Your objective ->
Nothing in the records may be left out or altered; reproduce them all exactly.

Source material ->
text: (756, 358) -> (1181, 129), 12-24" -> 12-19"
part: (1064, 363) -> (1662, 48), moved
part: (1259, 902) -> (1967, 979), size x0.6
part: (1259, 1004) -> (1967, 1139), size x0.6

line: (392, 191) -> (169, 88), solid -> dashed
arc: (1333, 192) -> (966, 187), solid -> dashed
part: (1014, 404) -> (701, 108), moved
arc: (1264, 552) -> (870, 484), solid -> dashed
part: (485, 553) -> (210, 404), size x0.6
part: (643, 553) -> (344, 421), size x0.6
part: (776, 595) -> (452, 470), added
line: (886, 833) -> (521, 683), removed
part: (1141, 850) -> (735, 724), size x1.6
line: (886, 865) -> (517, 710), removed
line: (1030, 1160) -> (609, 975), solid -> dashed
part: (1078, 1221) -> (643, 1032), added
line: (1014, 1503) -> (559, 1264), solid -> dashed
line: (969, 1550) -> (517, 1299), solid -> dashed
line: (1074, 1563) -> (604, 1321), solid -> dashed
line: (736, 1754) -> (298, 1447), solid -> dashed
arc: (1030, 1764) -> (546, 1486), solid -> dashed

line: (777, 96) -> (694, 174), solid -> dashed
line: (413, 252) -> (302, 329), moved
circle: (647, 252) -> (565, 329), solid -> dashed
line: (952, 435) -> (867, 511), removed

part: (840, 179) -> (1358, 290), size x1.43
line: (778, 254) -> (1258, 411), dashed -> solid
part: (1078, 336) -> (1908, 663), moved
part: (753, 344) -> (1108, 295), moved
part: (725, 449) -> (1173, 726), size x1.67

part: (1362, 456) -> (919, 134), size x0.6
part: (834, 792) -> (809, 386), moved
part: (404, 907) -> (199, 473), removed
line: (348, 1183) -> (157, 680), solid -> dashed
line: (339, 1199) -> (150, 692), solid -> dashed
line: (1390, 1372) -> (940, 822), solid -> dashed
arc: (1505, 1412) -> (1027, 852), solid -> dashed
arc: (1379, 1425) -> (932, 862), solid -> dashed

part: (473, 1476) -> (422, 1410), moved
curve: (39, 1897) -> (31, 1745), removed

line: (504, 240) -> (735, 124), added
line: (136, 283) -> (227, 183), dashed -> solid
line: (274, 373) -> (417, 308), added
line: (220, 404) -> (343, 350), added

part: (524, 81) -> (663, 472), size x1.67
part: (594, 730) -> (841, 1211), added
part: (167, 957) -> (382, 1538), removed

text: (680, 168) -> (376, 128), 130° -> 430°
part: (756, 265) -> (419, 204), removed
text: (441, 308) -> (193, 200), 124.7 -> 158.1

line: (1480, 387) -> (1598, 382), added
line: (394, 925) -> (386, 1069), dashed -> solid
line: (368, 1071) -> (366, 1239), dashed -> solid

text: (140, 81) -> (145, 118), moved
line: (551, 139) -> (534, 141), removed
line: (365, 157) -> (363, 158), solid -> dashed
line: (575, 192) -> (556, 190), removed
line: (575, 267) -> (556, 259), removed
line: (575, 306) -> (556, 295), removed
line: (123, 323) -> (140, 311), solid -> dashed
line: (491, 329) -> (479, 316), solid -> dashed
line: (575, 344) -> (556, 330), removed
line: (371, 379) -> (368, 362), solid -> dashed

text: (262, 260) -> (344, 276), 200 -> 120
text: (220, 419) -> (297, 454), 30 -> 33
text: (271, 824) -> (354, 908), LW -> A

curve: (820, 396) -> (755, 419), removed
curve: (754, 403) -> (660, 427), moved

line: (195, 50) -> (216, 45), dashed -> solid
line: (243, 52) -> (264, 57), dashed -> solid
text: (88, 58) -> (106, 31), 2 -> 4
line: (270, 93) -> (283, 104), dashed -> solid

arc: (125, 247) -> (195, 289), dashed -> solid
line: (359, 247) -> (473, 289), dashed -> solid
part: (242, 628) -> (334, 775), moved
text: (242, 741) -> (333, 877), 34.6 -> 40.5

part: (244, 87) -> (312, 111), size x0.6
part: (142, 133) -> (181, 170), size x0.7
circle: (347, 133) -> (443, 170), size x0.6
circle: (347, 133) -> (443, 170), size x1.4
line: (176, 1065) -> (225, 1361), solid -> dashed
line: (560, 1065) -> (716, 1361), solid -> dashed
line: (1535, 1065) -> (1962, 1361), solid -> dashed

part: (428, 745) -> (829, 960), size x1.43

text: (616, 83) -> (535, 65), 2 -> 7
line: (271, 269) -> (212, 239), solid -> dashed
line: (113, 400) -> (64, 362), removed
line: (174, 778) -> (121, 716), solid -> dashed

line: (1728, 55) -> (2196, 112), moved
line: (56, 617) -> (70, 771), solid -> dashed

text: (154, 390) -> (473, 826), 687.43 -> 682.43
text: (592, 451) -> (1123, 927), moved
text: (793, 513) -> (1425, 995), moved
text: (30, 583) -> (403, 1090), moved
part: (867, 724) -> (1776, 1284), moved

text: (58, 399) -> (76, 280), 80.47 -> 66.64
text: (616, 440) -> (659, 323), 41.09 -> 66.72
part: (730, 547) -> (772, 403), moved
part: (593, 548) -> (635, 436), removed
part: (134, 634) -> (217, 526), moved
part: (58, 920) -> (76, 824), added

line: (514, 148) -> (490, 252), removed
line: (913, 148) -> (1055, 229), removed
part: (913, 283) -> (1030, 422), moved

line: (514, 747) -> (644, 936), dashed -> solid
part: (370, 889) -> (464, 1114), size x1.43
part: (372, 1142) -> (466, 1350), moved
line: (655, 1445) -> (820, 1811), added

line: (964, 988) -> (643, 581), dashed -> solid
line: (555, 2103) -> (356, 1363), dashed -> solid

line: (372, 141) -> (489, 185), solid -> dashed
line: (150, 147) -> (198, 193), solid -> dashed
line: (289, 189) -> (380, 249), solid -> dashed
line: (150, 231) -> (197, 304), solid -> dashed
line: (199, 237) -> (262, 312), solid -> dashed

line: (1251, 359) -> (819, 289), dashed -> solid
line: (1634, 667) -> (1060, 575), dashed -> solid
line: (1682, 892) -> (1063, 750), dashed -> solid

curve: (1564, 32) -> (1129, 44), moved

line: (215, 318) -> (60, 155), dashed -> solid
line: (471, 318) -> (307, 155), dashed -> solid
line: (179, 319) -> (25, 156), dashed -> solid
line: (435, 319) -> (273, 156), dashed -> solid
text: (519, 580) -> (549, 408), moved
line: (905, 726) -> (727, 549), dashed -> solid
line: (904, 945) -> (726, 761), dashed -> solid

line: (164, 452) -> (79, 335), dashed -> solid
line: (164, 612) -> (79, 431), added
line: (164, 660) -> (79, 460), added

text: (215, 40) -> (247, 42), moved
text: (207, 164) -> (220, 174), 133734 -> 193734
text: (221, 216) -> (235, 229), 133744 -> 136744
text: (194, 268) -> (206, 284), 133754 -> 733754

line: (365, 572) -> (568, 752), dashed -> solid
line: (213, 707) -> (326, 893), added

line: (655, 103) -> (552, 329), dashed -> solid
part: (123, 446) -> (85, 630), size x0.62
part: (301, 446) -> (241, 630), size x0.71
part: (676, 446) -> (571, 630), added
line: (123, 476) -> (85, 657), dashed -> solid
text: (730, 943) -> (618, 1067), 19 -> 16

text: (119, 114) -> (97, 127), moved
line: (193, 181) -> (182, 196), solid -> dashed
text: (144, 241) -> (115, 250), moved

Result ->
text: (756, 358) -> (1181, 129), 12-24" -> 12-19"
part: (1064, 363) -> (1662, 48), moved
part: (1259, 902) -> (1967, 979), size x0.6
part: (1259, 1004) -> (1967, 1139), size x0.6

line: (392, 191) -> (169, 88), solid -> dashed
arc: (1333, 192) -> (966, 187), solid -> dashed
part: (1014, 404) -> (701, 108), moved
arc: (1264, 552) -> (870, 484), solid -> dashed
part: (485, 553) -> (210, 404), size x0.6
part: (643, 553) -> (344, 421), size x0.6
part: (776, 595) -> (452, 470), added
line: (886, 833) -> (521, 683), removed
part: (1141, 850) -> (735, 724), size x1.6
line: (886, 865) -> (517, 710), removed
line: (1030, 1160) -> (609, 975), solid -> dashed
part: (1078, 1221) -> (643, 1032), added
line: (1014, 1503) -> (559, 1264), solid -> dashed
line: (969, 1550) -> (517, 1299), solid -> dashed
line: (1074, 1563) -> (604, 1321), solid -> dashed
line: (736, 1754) -> (298, 1447), solid -> dashed
arc: (1030, 1764) -> (546, 1486), solid -> dashed

line: (777, 96) -> (694, 174), solid -> dashed
line: (413, 252) -> (302, 329), moved
circle: (647, 252) -> (565, 329), solid -> dashed
line: (952, 435) -> (867, 511), removed

part: (840, 179) -> (1358, 290), size x1.43
line: (778, 254) -> (1258, 411), dashed -> solid
part: (1078, 336) -> (1908, 663), moved
part: (753, 344) -> (1108, 295), moved
part: (725, 449) -> (1173, 726), size x1.67

part: (1362, 456) -> (919, 134), size x0.6
part: (834, 792) -> (809, 386), moved
part: (404, 907) -> (199, 473), removed
line: (348, 1183) -> (157, 680), solid -> dashed
line: (339, 1199) -> (150, 692), solid -> dashed
line: (1390, 1372) -> (940, 822), solid -> dashed
arc: (1505, 1412) -> (1027, 852), solid -> dashed
arc: (1379, 1425) -> (932, 862), solid -> dashed

part: (473, 1476) -> (422, 1410), moved
curve: (39, 1897) -> (31, 1745), removed

line: (504, 240) -> (735, 124), added
line: (136, 283) -> (227, 183), dashed -> solid
line: (274, 373) -> (417, 308), added
line: (220, 404) -> (343, 350), added

part: (524, 81) -> (663, 472), size x1.67
part: (594, 730) -> (841, 1211), added
part: (167, 957) -> (382, 1538), removed

text: (680, 168) -> (376, 128), 130° -> 430°
part: (756, 265) -> (419, 204), removed
text: (441, 308) -> (193, 200), 124.7 -> 158.1

line: (1480, 387) -> (1598, 382), added
line: (394, 925) -> (386, 1069), dashed -> solid
line: (368, 1071) -> (366, 1239), dashed -> solid

text: (140, 81) -> (145, 118), moved
line: (551, 139) -> (534, 141), removed
line: (365, 157) -> (363, 158), solid -> dashed
line: (575, 192) -> (556, 190), removed
line: (575, 267) -> (556, 259), removed
line: (575, 306) -> (556, 295), removed
line: (123, 323) -> (140, 311), solid -> dashed
line: (491, 329) -> (479, 316), solid -> dashed
line: (575, 344) -> (556, 330), removed
line: (371, 379) -> (368, 362), solid -> dashed

text: (262, 260) -> (344, 276), 200 -> 120
text: (220, 419) -> (297, 454), 30 -> 33
text: (271, 824) -> (354, 908), LW -> A

curve: (820, 396) -> (755, 419), removed
curve: (754, 403) -> (660, 427), moved

line: (195, 50) -> (216, 45), dashed -> solid
line: (243, 52) -> (264, 57), dashed -> solid
text: (88, 58) -> (106, 31), 2 -> 4
line: (270, 93) -> (283, 104), dashed -> solid

arc: (125, 247) -> (195, 289), dashed -> solid
line: (359, 247) -> (473, 289), dashed -> solid
part: (242, 628) -> (334, 775), moved
text: (242, 741) -> (333, 877), 34.6 -> 40.5

part: (244, 87) -> (312, 111), size x0.6
part: (142, 133) -> (181, 170), size x0.7
circle: (347, 133) -> (443, 170), size x0.6
circle: (347, 133) -> (443, 170), size x1.4
line: (176, 1065) -> (225, 1361), solid -> dashed
line: (560, 1065) -> (716, 1361), solid -> dashed
line: (1535, 1065) -> (1962, 1361), solid -> dashed

part: (428, 745) -> (829, 960), size x1.43

text: (616, 83) -> (535, 65), 2 -> 7
line: (271, 269) -> (212, 239), solid -> dashed
line: (113, 400) -> (64, 362), removed
line: (174, 778) -> (121, 716), solid -> dashed

line: (1728, 55) -> (2196, 112), moved
line: (56, 617) -> (70, 771), solid -> dashed

text: (154, 390) -> (473, 826), 687.43 -> 682.43
text: (592, 451) -> (1123, 927), moved
text: (793, 513) -> (1425, 995), moved
text: (30, 583) -> (403, 1090), moved
part: (867, 724) -> (1776, 1284), moved

text: (58, 399) -> (76, 280), 80.47 -> 66.64
text: (616, 440) -> (659, 323), 41.09 -> 66.72
part: (730, 547) -> (772, 403), moved
part: (593, 548) -> (635, 436), removed
part: (134, 634) -> (217, 526), moved
part: (58, 920) -> (76, 824), added

line: (514, 148) -> (490, 252), removed
line: (913, 148) -> (1055, 229), removed
part: (913, 283) -> (1030, 422), moved

line: (514, 747) -> (644, 936), dashed -> solid
part: (370, 889) -> (464, 1114), size x1.43
part: (372, 1142) -> (466, 1350), moved
line: (655, 1445) -> (820, 1811), added

line: (964, 988) -> (643, 581), dashed -> solid
line: (555, 2103) -> (356, 1363), dashed -> solid

line: (372, 141) -> (489, 185), solid -> dashed
line: (150, 147) -> (198, 193), solid -> dashed
line: (289, 189) -> (380, 249), solid -> dashed
line: (150, 231) -> (197, 304), solid -> dashed
line: (199, 237) -> (262, 312), solid -> dashed

line: (1251, 359) -> (819, 289), dashed -> solid
line: (1634, 667) -> (1060, 575), dashed -> solid
line: (1682, 892) -> (1063, 750), dashed -> solid

curve: (1564, 32) -> (1129, 44), moved

line: (215, 318) -> (60, 155), dashed -> solid
line: (471, 318) -> (307, 155), dashed -> solid
line: (179, 319) -> (25, 156), dashed -> solid
line: (435, 319) -> (273, 156), dashed -> solid
text: (519, 580) -> (549, 408), moved
line: (905, 726) -> (727, 549), dashed -> solid
line: (904, 945) -> (726, 761), dashed -> solid

line: (164, 452) -> (79, 335), dashed -> solid
line: (164, 612) -> (79, 431), added
line: (164, 660) -> (79, 460), added

text: (215, 40) -> (247, 42), moved
text: (207, 164) -> (220, 174), 133734 -> 193734
text: (221, 216) -> (235, 229), 133744 -> 136744
text: (194, 268) -> (206, 284), 133754 -> 733754

line: (365, 572) -> (568, 752), dashed -> solid
line: (213, 707) -> (326, 893), added

line: (655, 103) -> (552, 329), dashed -> solid
part: (123, 446) -> (85, 630), size x0.62
part: (301, 446) -> (241, 630), size x0.71
part: (676, 446) -> (571, 630), added
line: (123, 476) -> (85, 657), dashed -> solid
text: (730, 943) -> (618, 1067), 19 -> 16

text: (119, 114) -> (97, 127), moved
line: (193, 181) -> (182, 196), solid -> dashed
text: (144, 241) -> (115, 250), moved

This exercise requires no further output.